Re: [PATCHSET sched_ext/for-6.12-fixes] sched_ext: Fix RCU and other stalls while iterating tasks during enable/disable

From: Tejun Heo
Date: Thu Oct 10 2024 - 17:43:38 EST


On Wed, Oct 09, 2024 at 11:40:56AM -1000, Tejun Heo wrote:
> The enable/disable paths walk all tasks a couple times in bypass mode. There
> are a couple problems:
>
> - Bypass mode incorrectly depends on ops.select_cpu() which must not be
> trusted in bypass mode.
>
> - scx_tasks_lock is held while walking all tasks.
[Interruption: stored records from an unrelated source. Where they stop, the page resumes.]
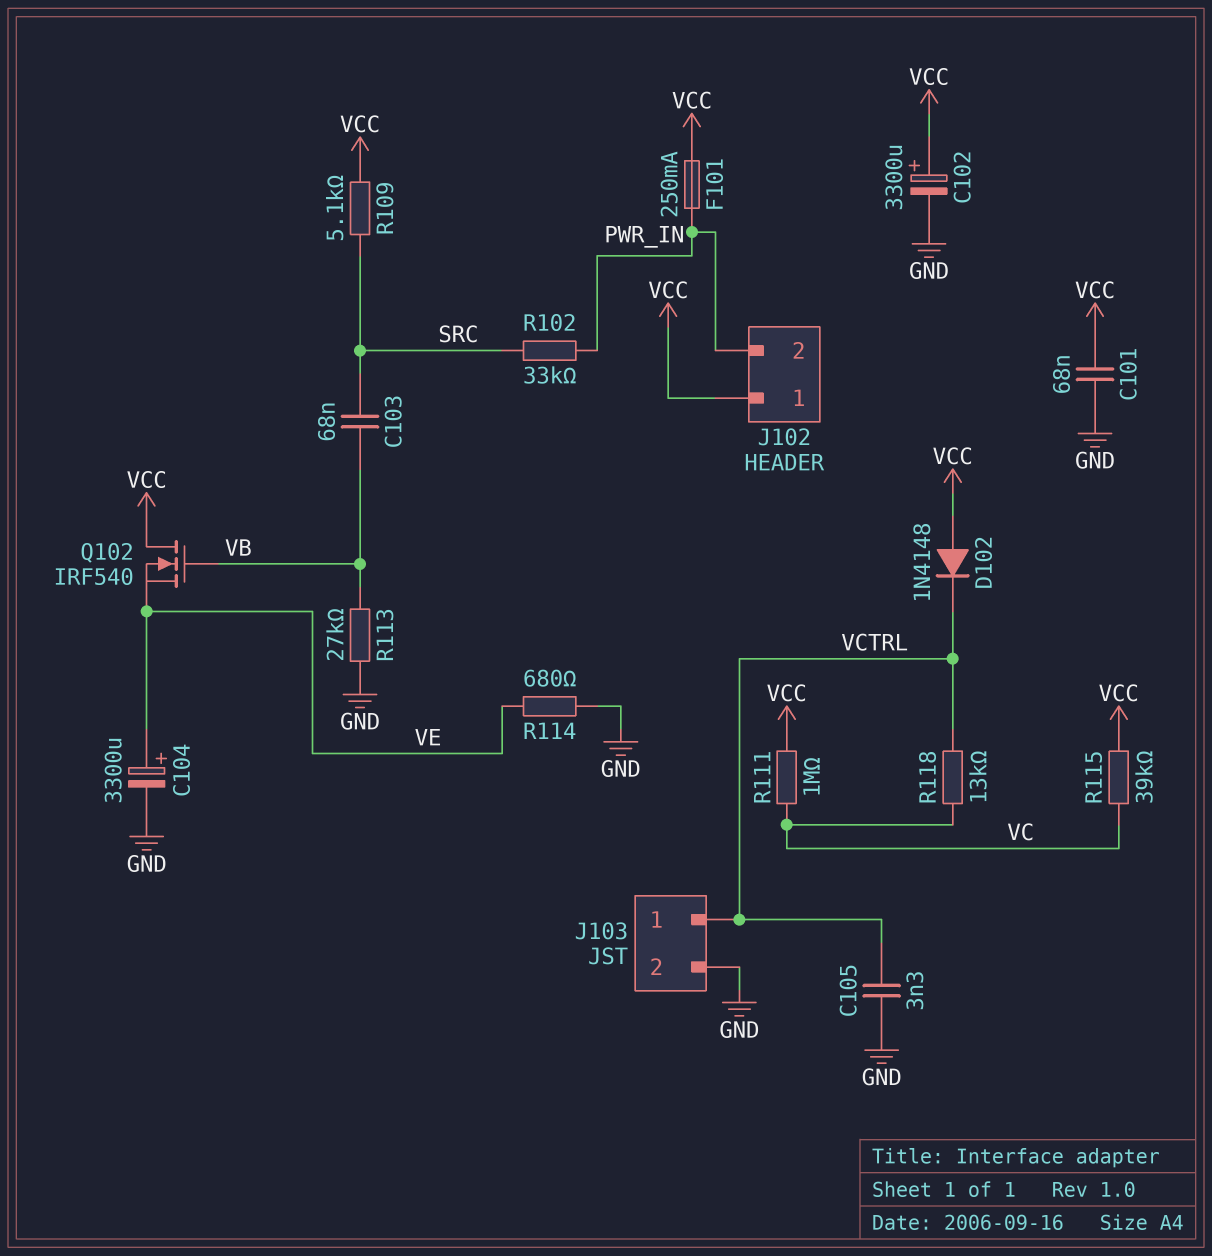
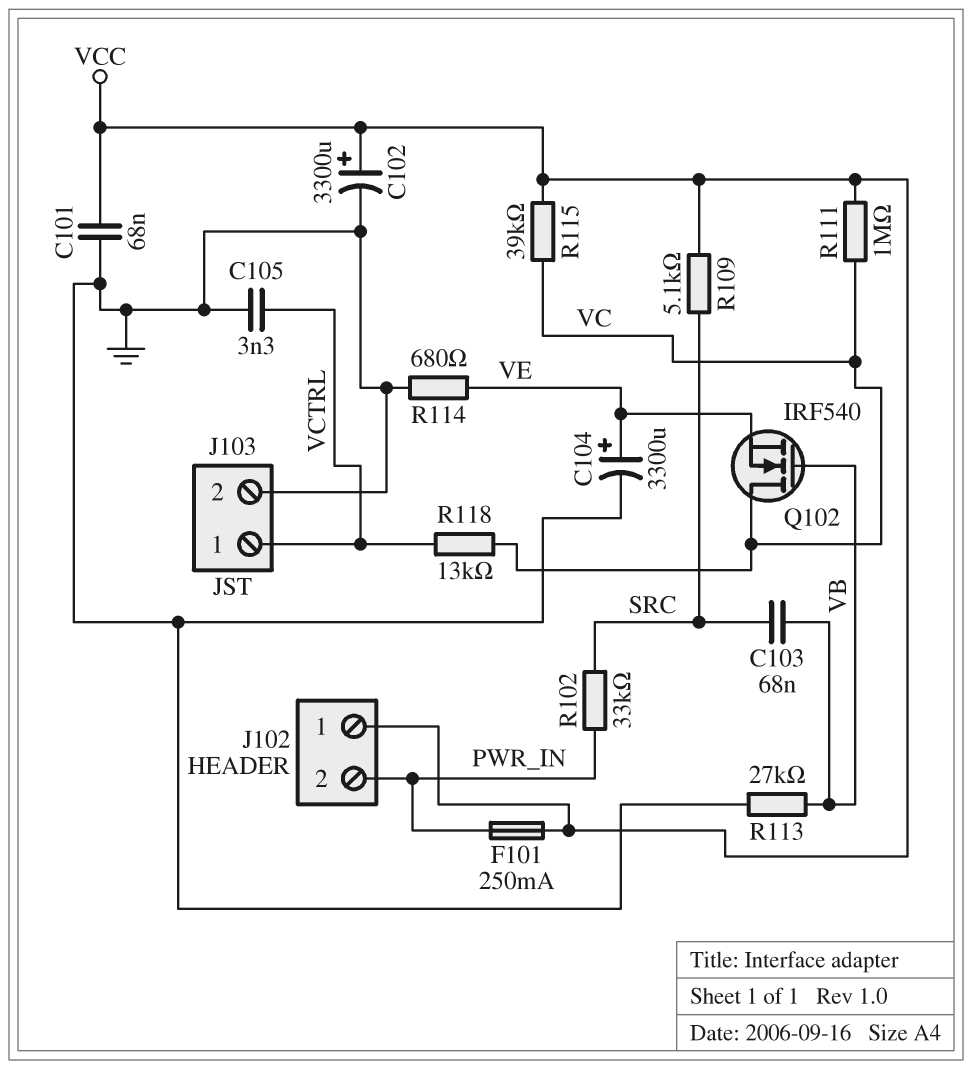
D102: diode 1N4148 (A VCC, K VCTRL) -> none
Q102: NMOS IRF540 (G VB, D VCC, S VE) -> NMOS IRF540 (G VB, D VC, S VE)

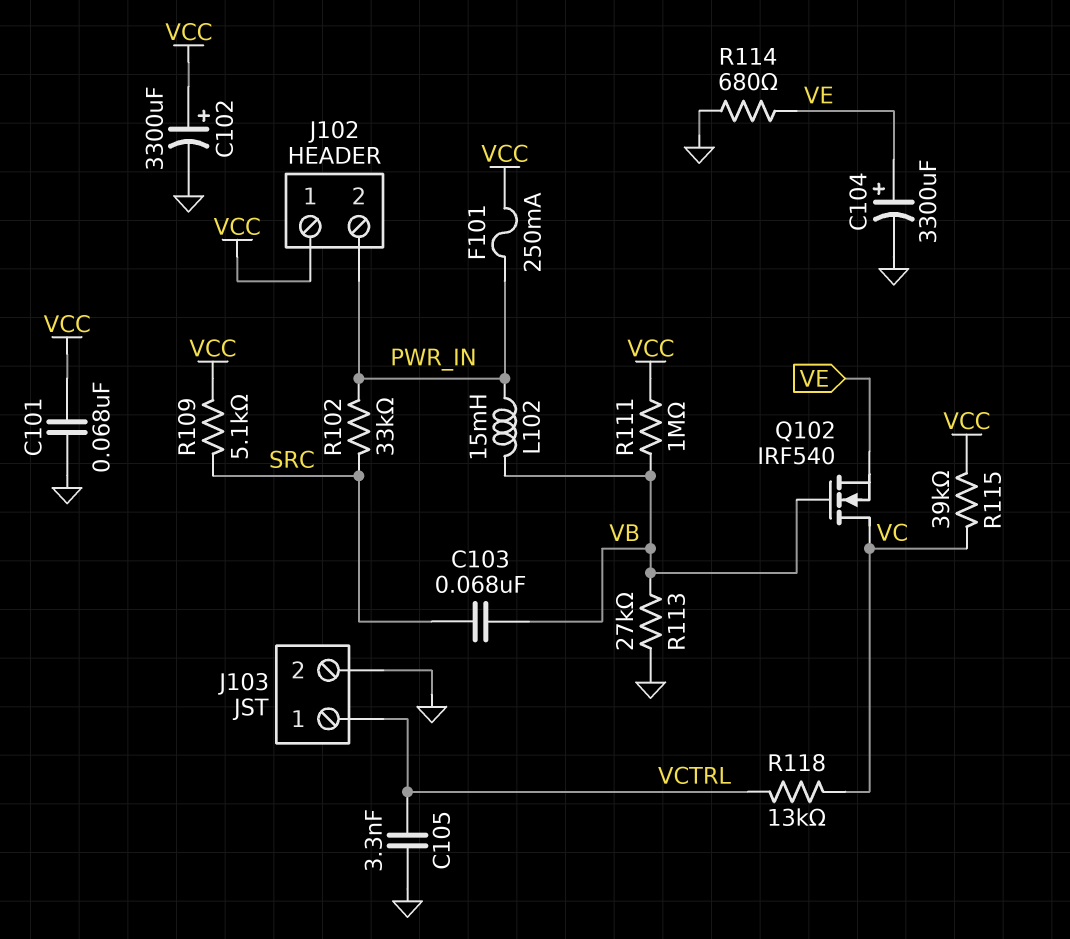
L102: none -> 15mH (PWR_IN, VB)
R111: 1M (VC, VCC) -> 1M (VB, VCC)

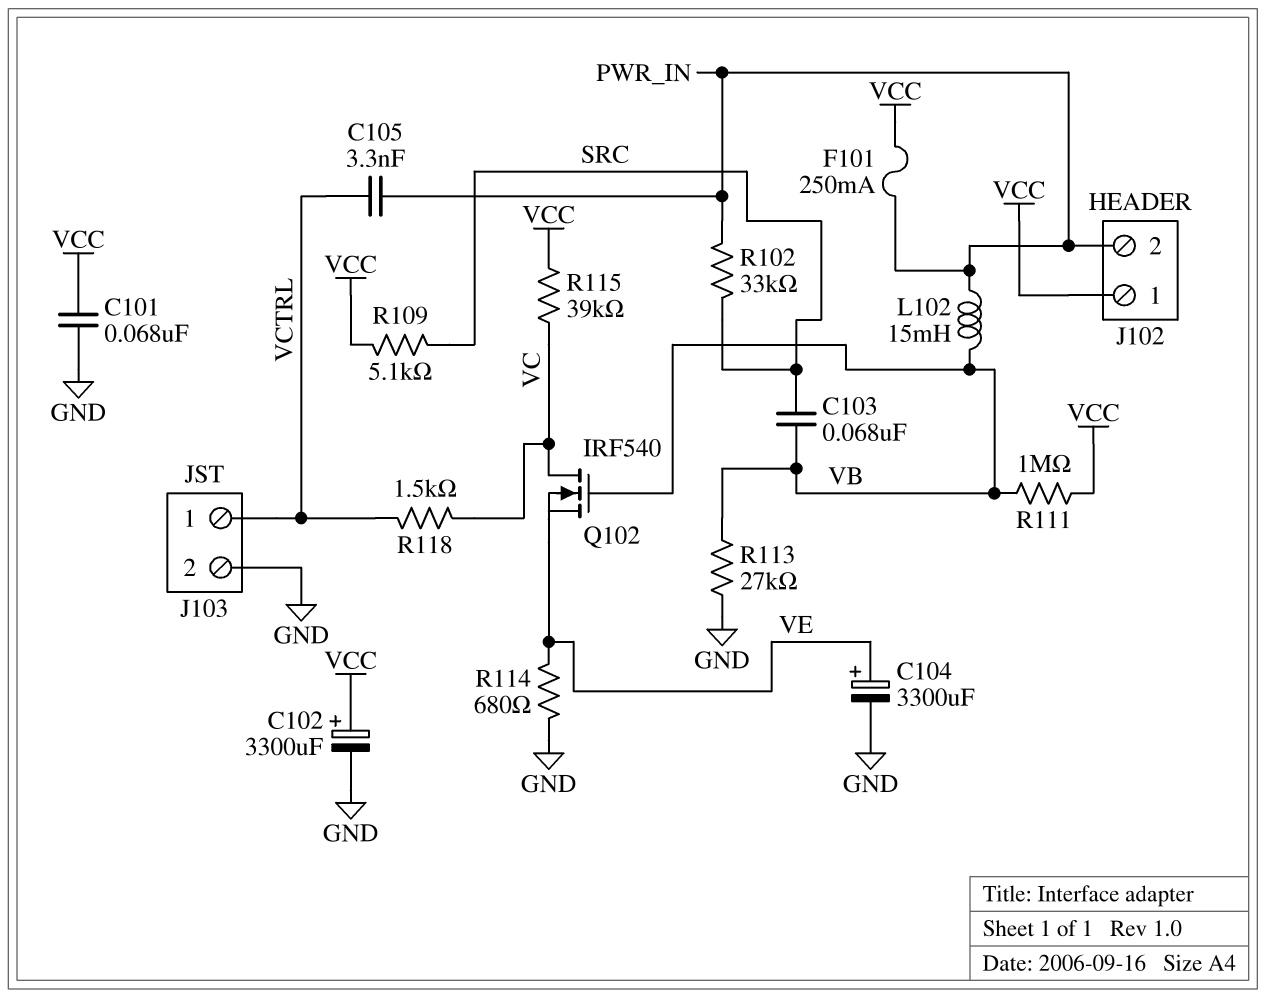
C105: 3.3nF (GND, VCTRL) -> 3.3nF (PWR_IN, VCTRL)
R118: 13k (VC, VCTRL) -> 1.5k (VC, VCTRL)

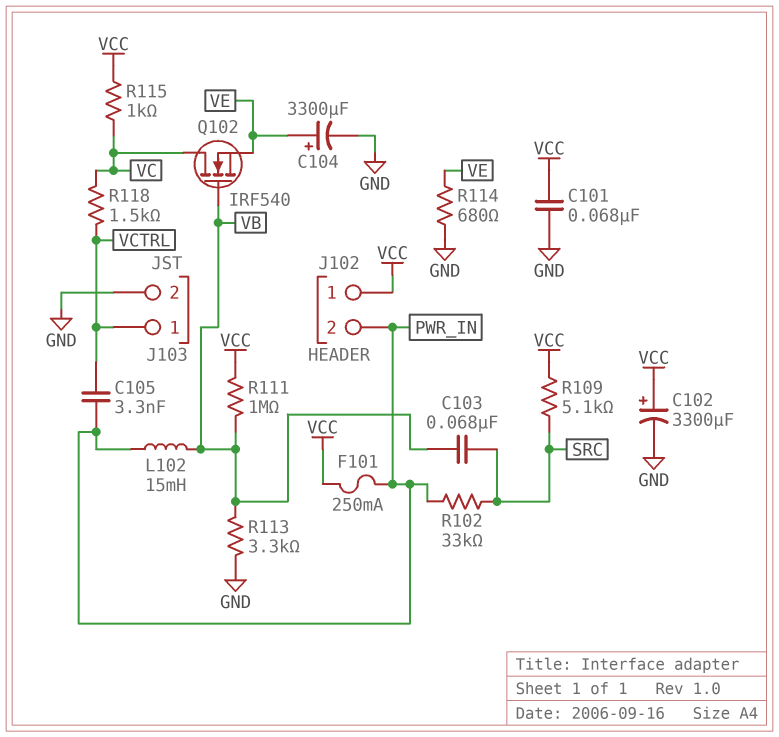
R113: 27k (GND, VB) -> 3.3k (GND, VB)
R115: 39k (VC, VCC) -> 1k (VC, VCC)

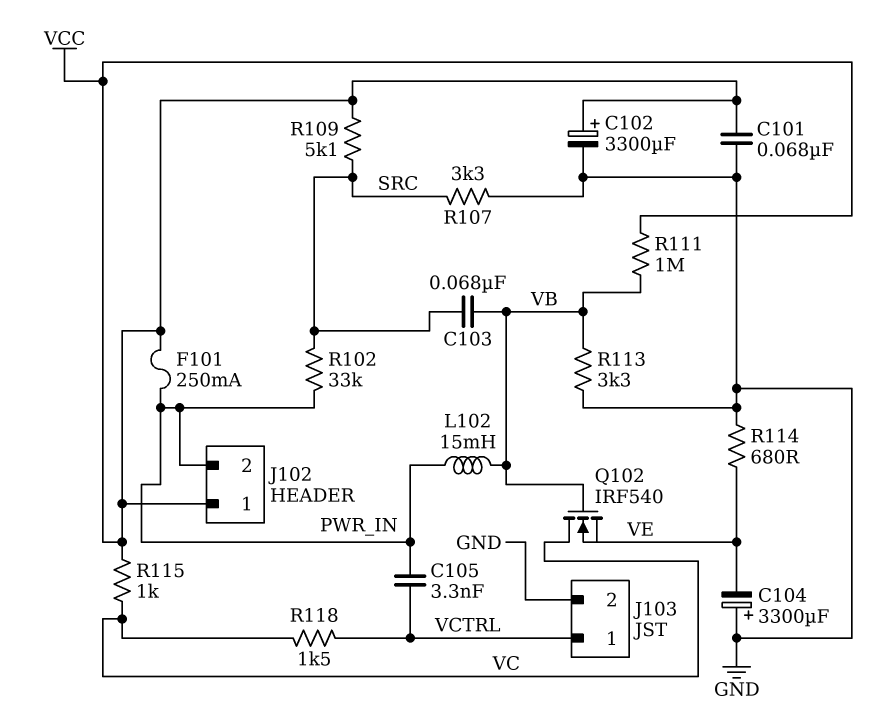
C104: 3300uF (plus VE, minus GND) -> 3300uF (plus GND, minus VE)
R107: none -> 3.3k (GND, SRC)

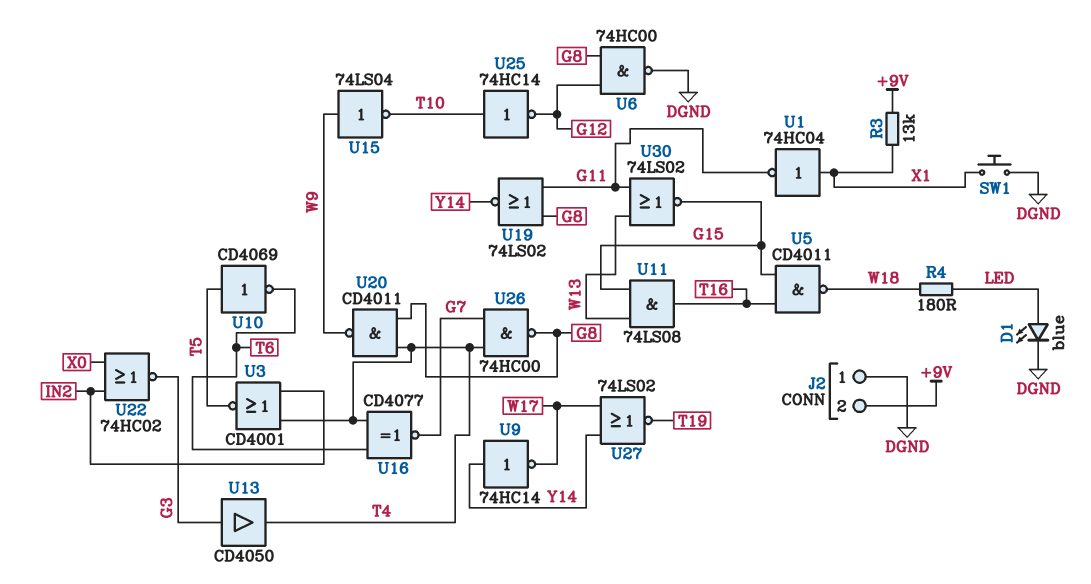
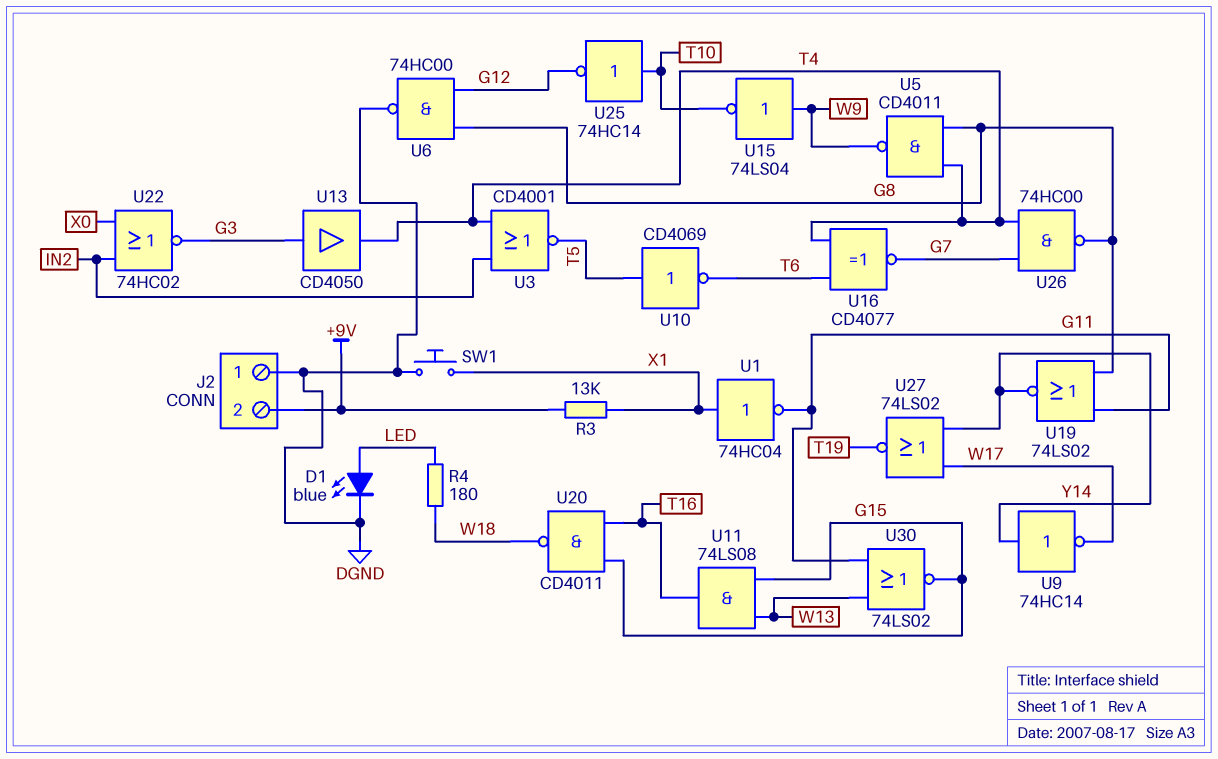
U5: NAND CD4011 (in G15, in T16, out W18) -> NAND CD4011 (in G8, in T4, out W9)
U20: NAND CD4011 (in G8, in T4, out W9) -> NAND CD4011 (in G15, in T16, out W18)

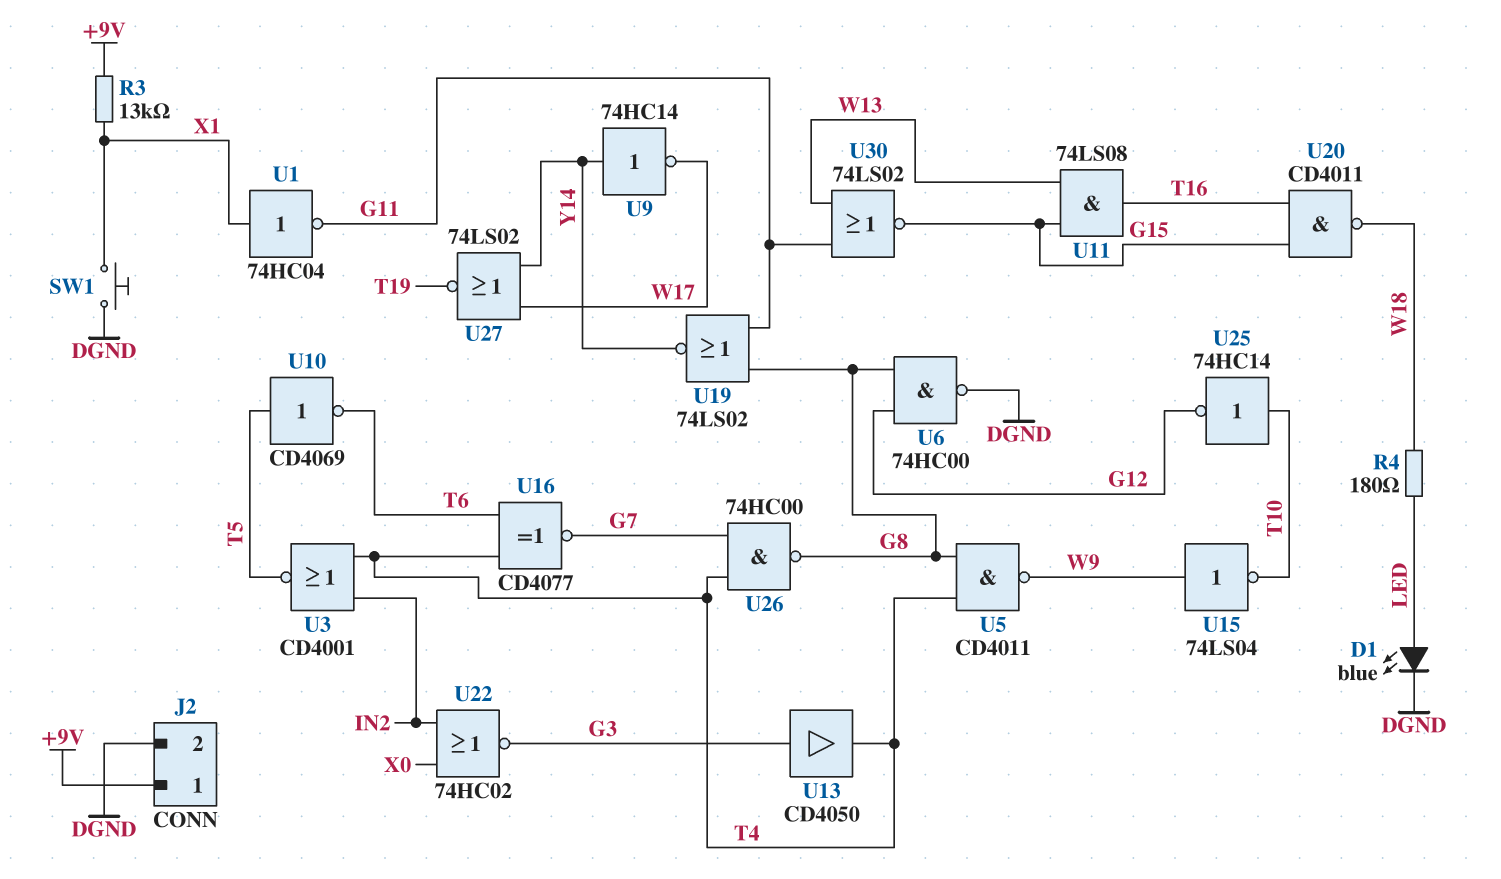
J2 pin 1: DGND -> +9V
J2 pin 2: +9V -> DGND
This can lead to RCU and
> other stalls on a large heavily contended system with many tasks.
>
> Fix the former by always using the default select_cpu() in bypass mode and
> the latter by periodically dropping scx_tasks_lock while iterating tasks.
>
> This patchset contains the following patches:
>
> 0001-Revert-sched_ext-Use-shorter-slice-while-bypassing.patch
> 0002-sched_ext-Start-schedulers-with-consistent-p-scx.sli.patch
> 0003-sched_ext-Move-scx_buildin_idle_enabled-check-to-scx.patch
> 0004-sched_ext-bypass-mode-shouldn-t-depend-on-ops.select.patch
> 0005-sched_ext-Move-scx_tasks_lock-handling-into-scx_task.patch
> 0006-sched_ext-Don-t-hold-scx_tasks_lock-for-too-long.patch

Applied to sched_ext/for-6.12-fixes.

Thanks.

--
tejun